The Court notes that “[w]here no direct evidence of intent to violate ERISA exists, the Third Circuit implements a burden-shifting analysis to determine if specific intent exists.
Elements of A Prima Facie Section 510 Case
At the motion to dismiss stage, plaintiff has the initial burden to plead a prima facie case. To do so, plaintiff must show:
(1) prohibited employer conduct;
(2) taken for the purpose of interfering;
(3) with the attainment of any right to which the employee may become entitled.
The Shifting Burdens Of Assertions & Explanations
Plaintiff may allege circumstantial evidence that, taken as true, provides “evidence of the employer’s specific intent to interfere with the ERISA plan.”
If plaintiff presents a prima facie violation of § 510, the burden shifts to the employer to “articulate a legitimate, nondiscriminatory reason for its actions”
If defendant can do this, the burden shifts back to plaintiff, who must present evidence that the employer’s reason for terminating plaintiff is pretextual or “unworthy of credence.”
A Plausible Case
On the alleged facts, the Court concludes that the plaintiff established a plausible case under Section 510.
Plaintiff alleged that defendant terminated her under the false pretense of “misconduct” in order to interfere with her right to the Plan’s benefits. These allegations “are sufficient to show a plausible claim and to thus unlock the doors of discovery.”

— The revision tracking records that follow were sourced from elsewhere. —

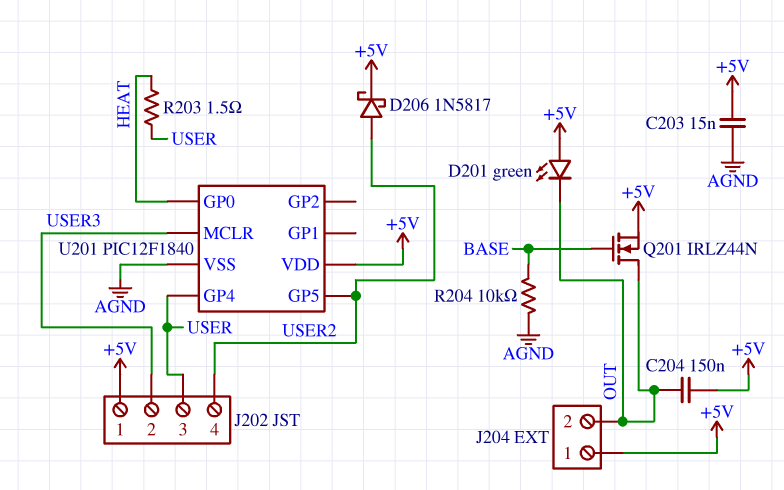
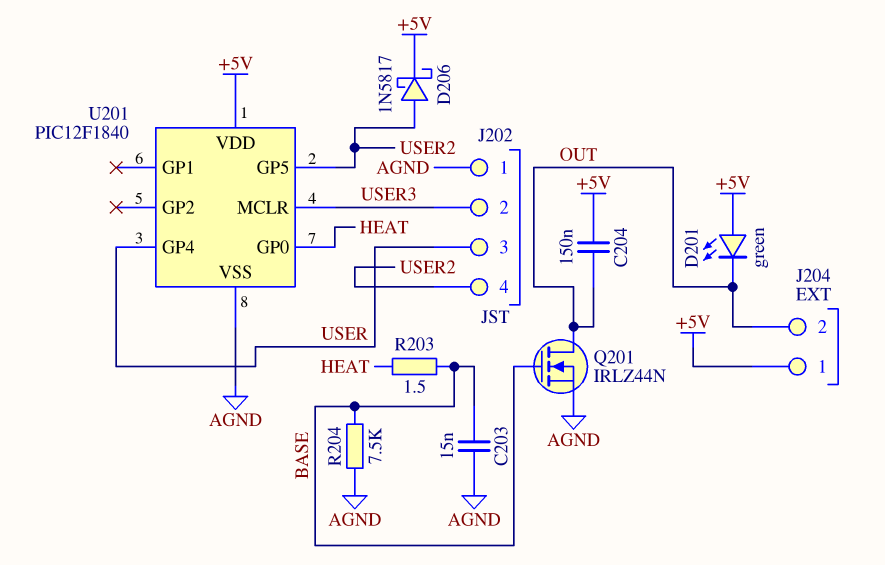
C203: 15nF (+5V, AGND) -> 15nF (AGND, BASE)
J202 pin 1: +5V -> AGND
Q201: NMOS IRLZ44N (G BASE, D OUT, S +5V) -> NMOS IRLZ44N (G BASE, D OUT, S AGND)
R203: 1.5 (HEAT, USER) -> 1.5 (BASE, HEAT)
R204: 10k (AGND, BASE) -> 7.5k (AGND, BASE)

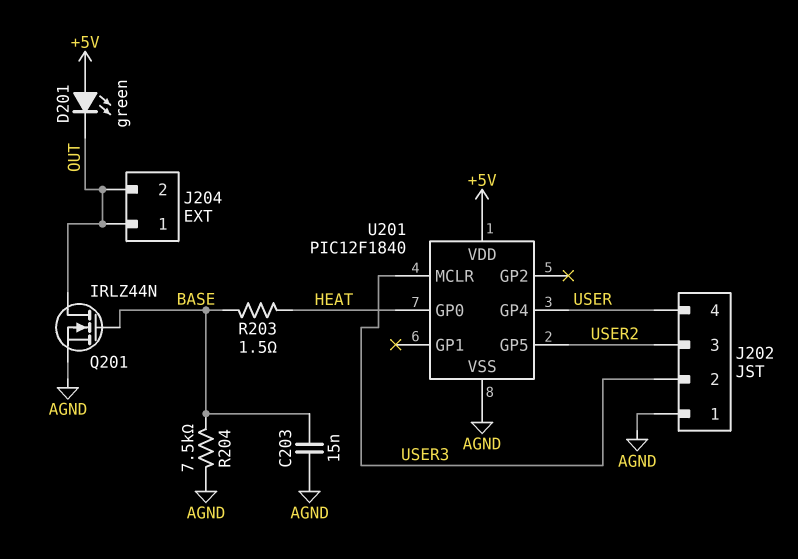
C204: 150nF (+5V, OUT) -> none
D206: schottky 1N5817 (A USER2, K +5V) -> none
J202 pin 3: USER -> USER2
J202 pin 4: USER2 -> USER
J204 pin 1: +5V -> OUT

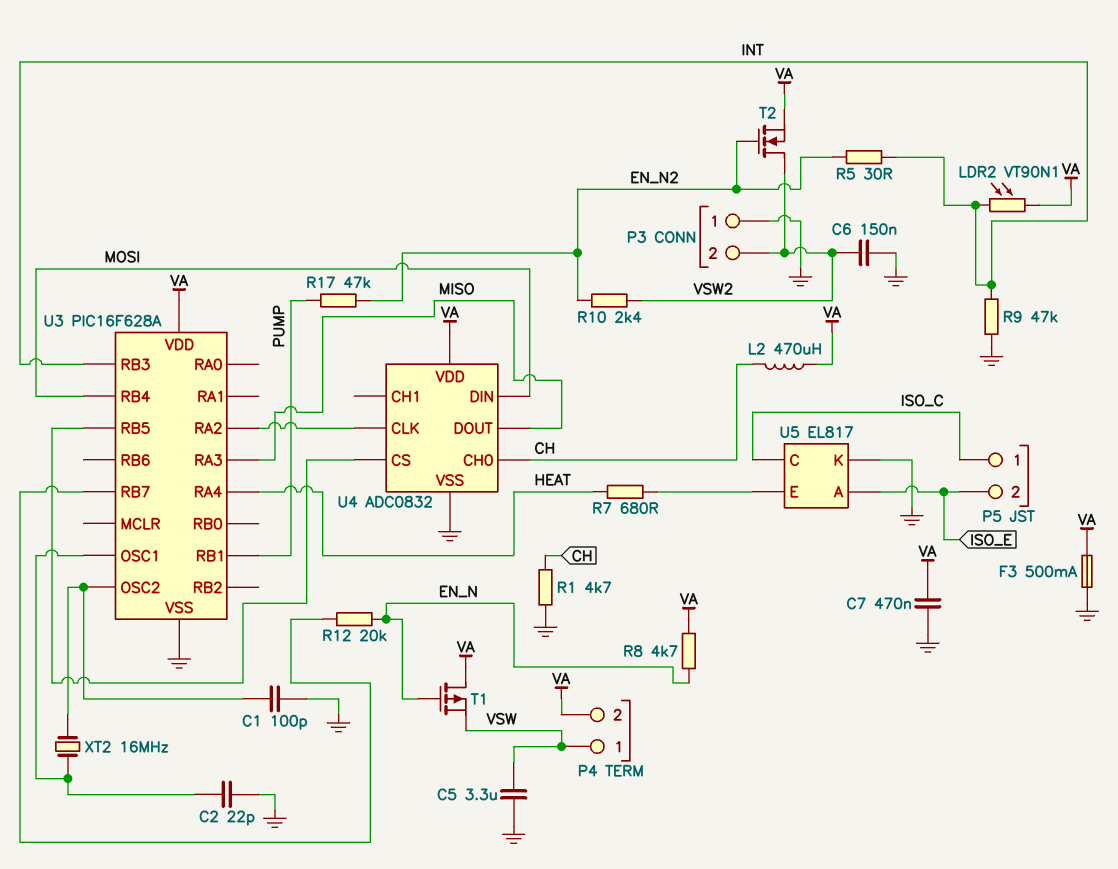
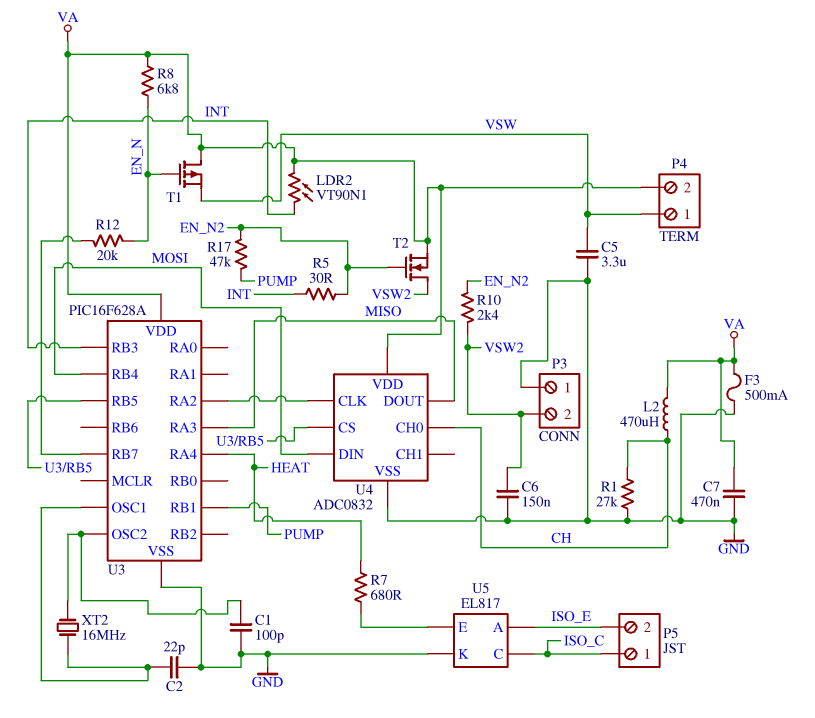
R1: 4.7k (CH, GND) -> 27k (CH, GND)
R8: 4.7k (EN_N, VA) -> 6.8k (EN_N, VA)
R9: 47k (GND, INT) -> none

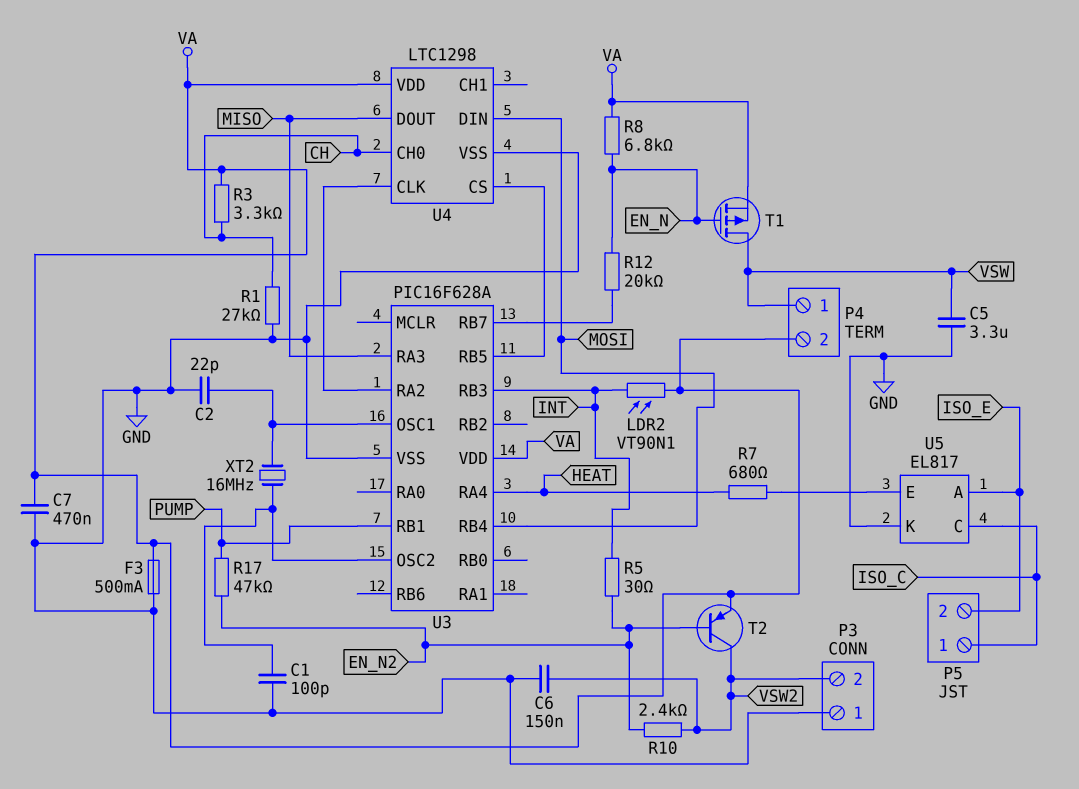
L2: 470uH (CH, VA) -> none
R3: none -> 3.3k (CH, VA)
T1: PMOS (G EN_N, D VA, S VSW) -> PMOS (G EN_N, D VSW, S VA)
T2: NMOS (G EN_N2, D VSW2, S VA) -> PNP (B EN_N2, C VSW2, E VA)
U4: ADC0832 -> LTC1298

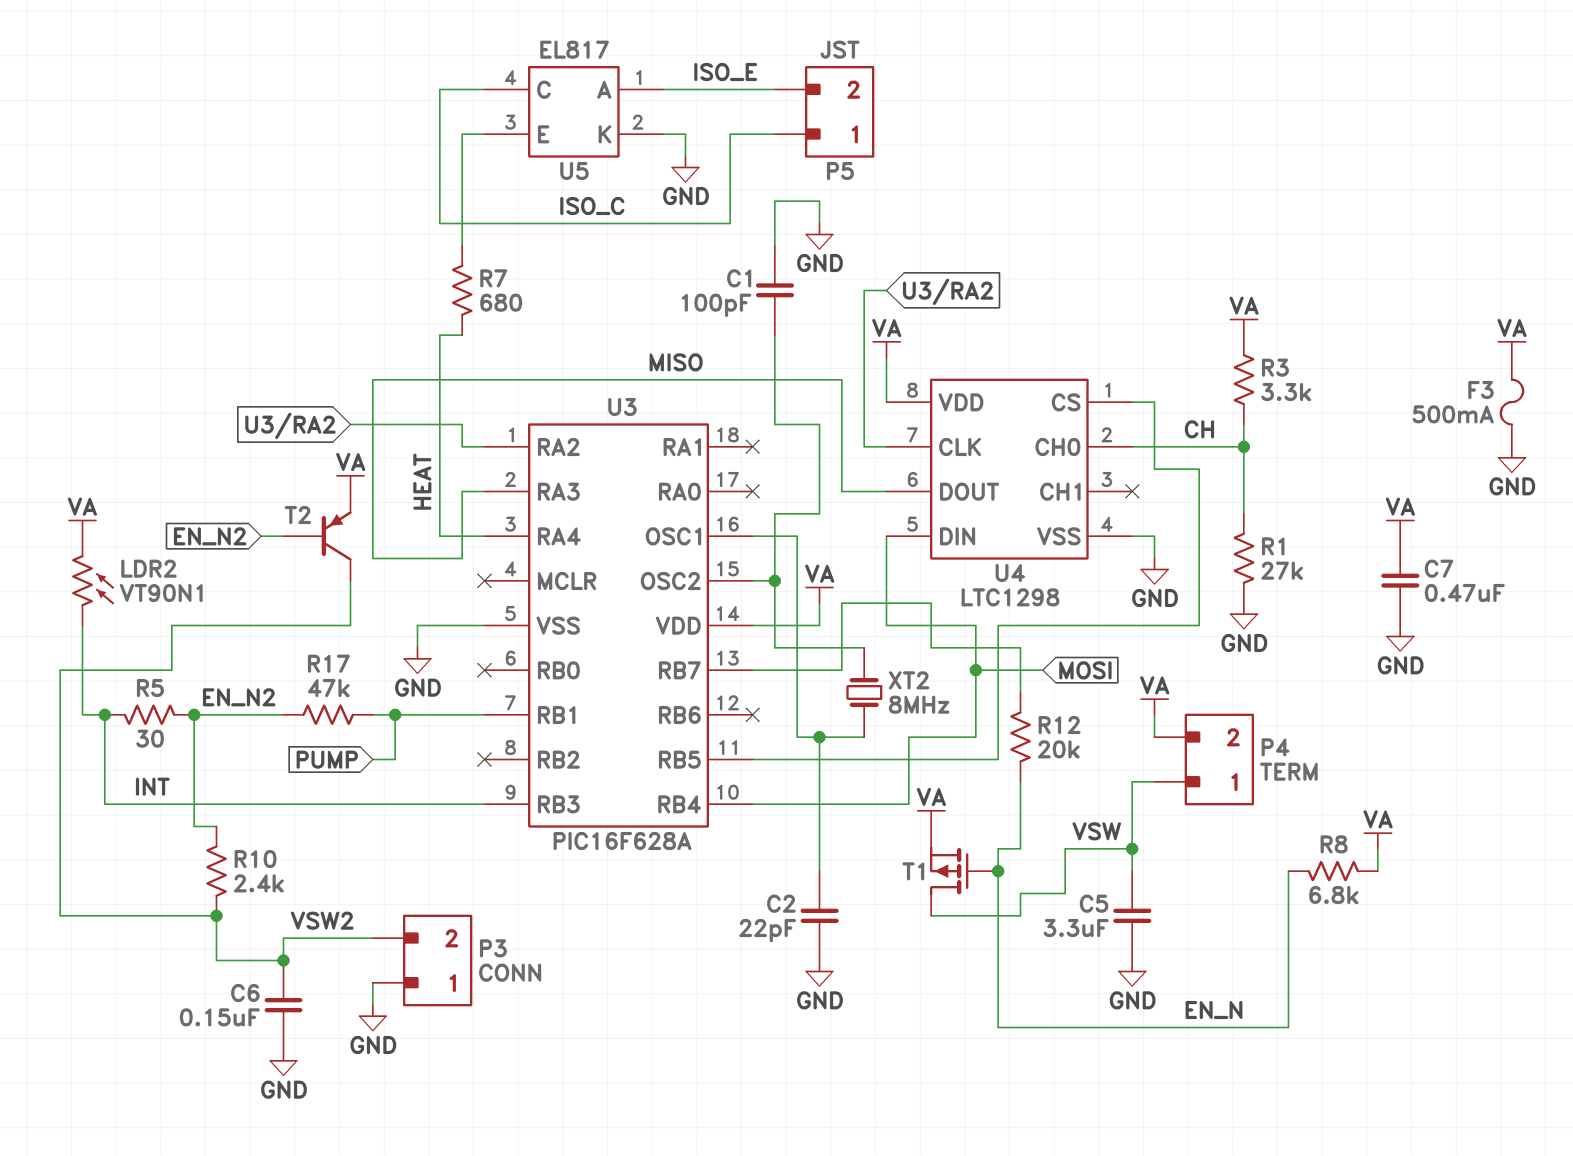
XT2: 16MHz (U3/OSC1, U3/OSC2) -> 8MHz (U3/OSC1, U3/OSC2)

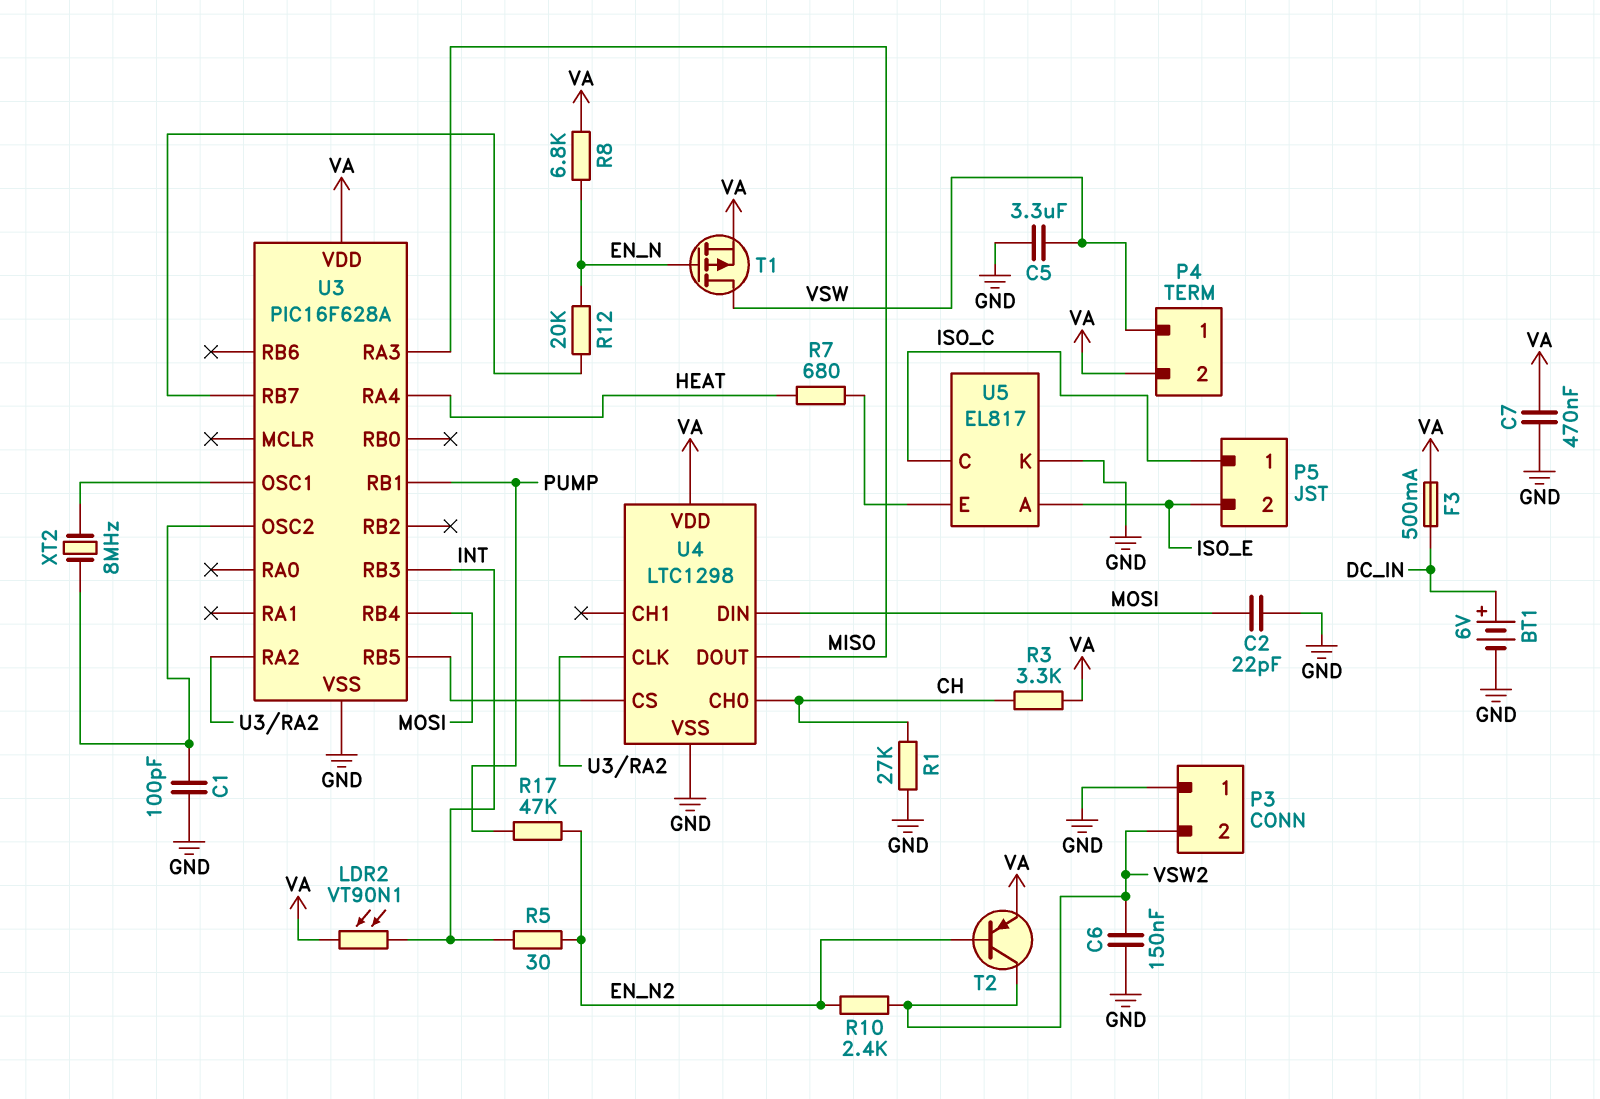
BT1: none -> 6V (plus DC_IN, minus GND)
C2: 22pF (GND, U3/OSC1) -> 22pF (GND, MOSI)
F3: 500mA (GND, VA) -> 500mA (DC_IN, VA)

Effect of Discretionary Clause
As noted above, the Plaintiff also asserted a claim for benefits. Under Section 502(a)(1)(B), a participant in an ERISA plan may bring a civil action “to recover benefits due to [her] under the terms of [her] plan, to enforce [her] rights under the terms of the plan, or to clarify [her] rights to future benefits under the terms of the plan.”
To state a claim under § 502(a)(1)(B), plaintiff must allege that:
(1) she was eligible for benefits under the Plan,
(2) that defendant wrongfully denied her benefits and
(3) that in doing so, defendant violated § 502(a)(1)(B).
The Defendant contended that the plaintiff could not state a viable Section 502 claim because the court must defer to the final and binding decision of the Plan Administrator, who had determined that she did not qualify for the Plan’s benefits.
On the contrary, the Court held that that it owed no deference to a plan administrator at the motion to dismiss stage, regardless of the level of deference provided as the litigation progresses. The Court distinguished cases cited by the Defendant as involving motions for summary judgment, motions for entry of judgment or bench trials rather than a motion to dismiss.
Note: The Defendant also argued that the Plaintiff’s Section 510 claim must be dismissed as duplicative of her claim for benefits because she seeks the same damages in both counts. The Court concluded that it “would be premature to dismiss one of the counts at this point without allowing the parties to proceed through discovery.”